The display which also focuses on presenting Noguchi as a global citizen includes an extraordinary range of sculptures made in stone, wood, ceramics, and aluminium, as well as playground models, theatre set designs, furniture, and lighting.
“Everything is sculpture. Any material, any idea without hindrance born into space, I consider sculpture.” (Isamu Noguchi)
Braving a unique social, spiritual, and environmental consciousness, Noguchi saw art “as something which teaches human beings how to become more human” and believed sculpture could “be a vital force in our everyday life.”
Born in Los Angeles to a Japanese father and an Irish American mother, he travelled the world, always searching for a place he felt he truly belonged. As an American citizen of biracial heritage, he was constantly trying to answer some basic identity-related questions: “With my double upbringing and nationality, where is my home? My affections? My identity? Japan or America, either, both – or the world?

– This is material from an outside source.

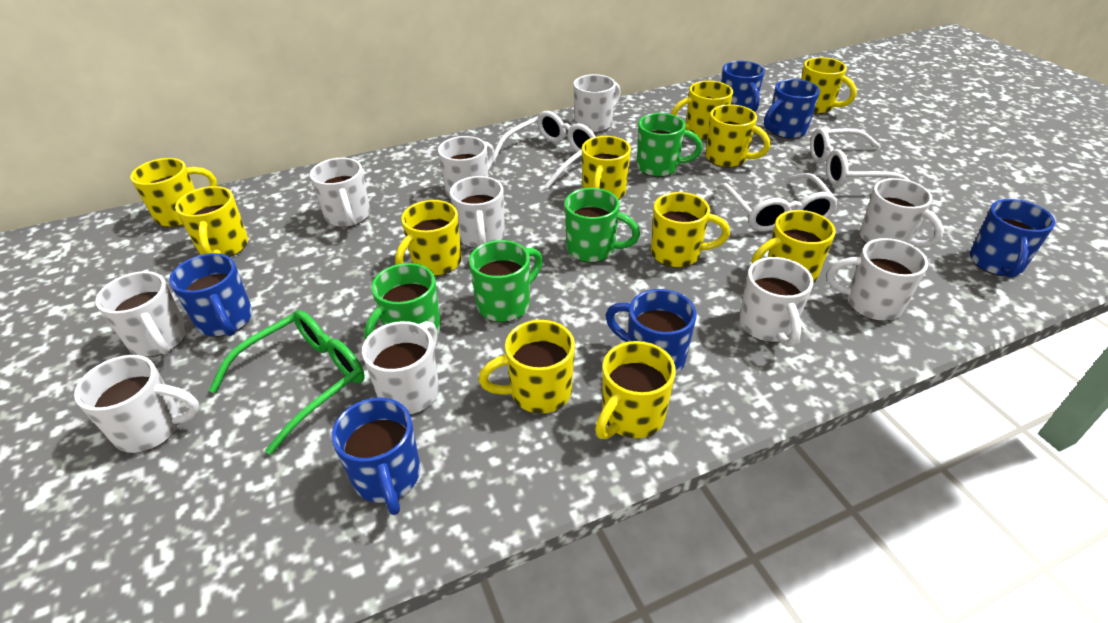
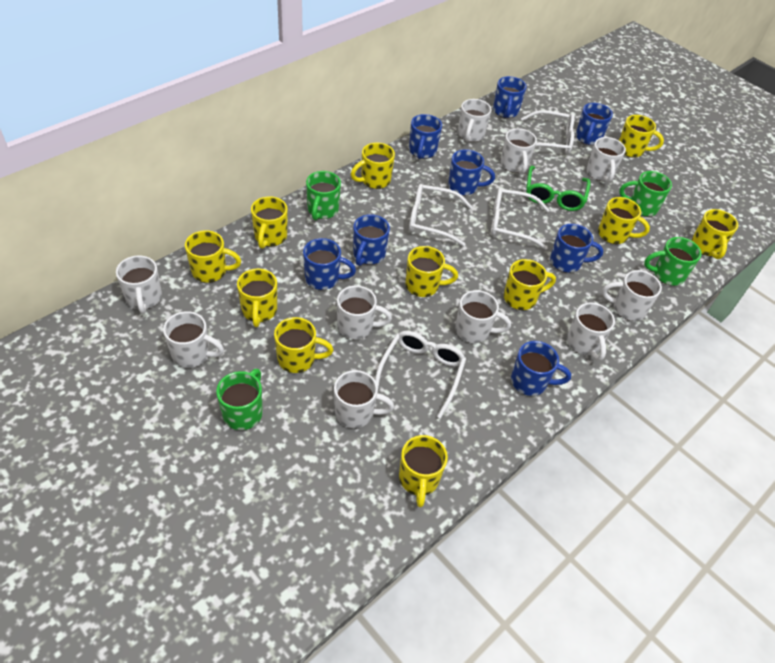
blue mug: 6 -> 8
white glasses: 3 -> 4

The first room, titled “I Became a Sculptor” explores the beginning of his career. After studying academic sculpture at the Leonardo da Vinci Art School in New York, he began by making portrait heads and masks. In 1927, after being awarded a Guggenheim Fellowship, he travelled to Paris for an apprenticeship with the modernist master Constantin Brancusi.

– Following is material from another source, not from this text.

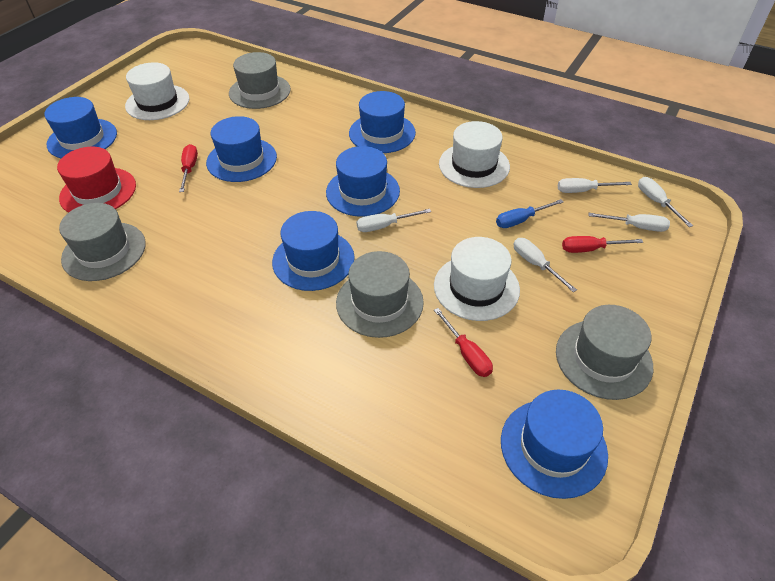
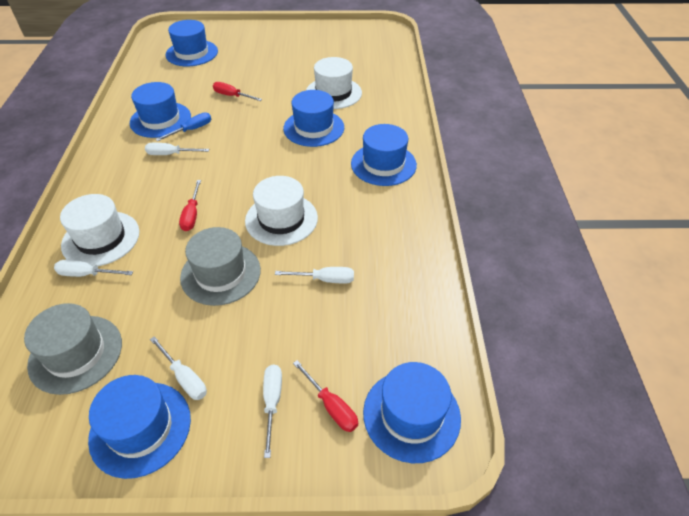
grey hat: 4 -> 2
red hat: 1 -> 0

Here, he learned more about abstraction and direct carving. Noguchi rejected the ideal of pure abstraction and was particularly interested in cellular structures, the natural world and living organisms.
The “Spirit’s Flight” was inspired by Brancusi’s endless column motif: “The result is an effect of aliveness. As is well known, all nature tends to the helix – from the flow of the water to tropical storms, wind, or the flow of blood.”
Next, between 1928 and 1931, Noguchi travelled to Moscow, Biejing, London, Tokyo and Kyoto. During the time he spent in London, he learned more about Asian philosophies, religions, and art at the British Library.
The New Nature section of the exhibition features multi-angled works like "Trinity" (see photo below), named after the first nuclear test detonation that took place in the New Mexico desert in 1945. By sculpting the heart of the nuclear fission, with an atom split into multiple nuclei, Noguchi was voicing his criticism over the impact of technological progress.
"All that you require to start a home are a room, a tatami, and Akari"(Isamu Noguchi)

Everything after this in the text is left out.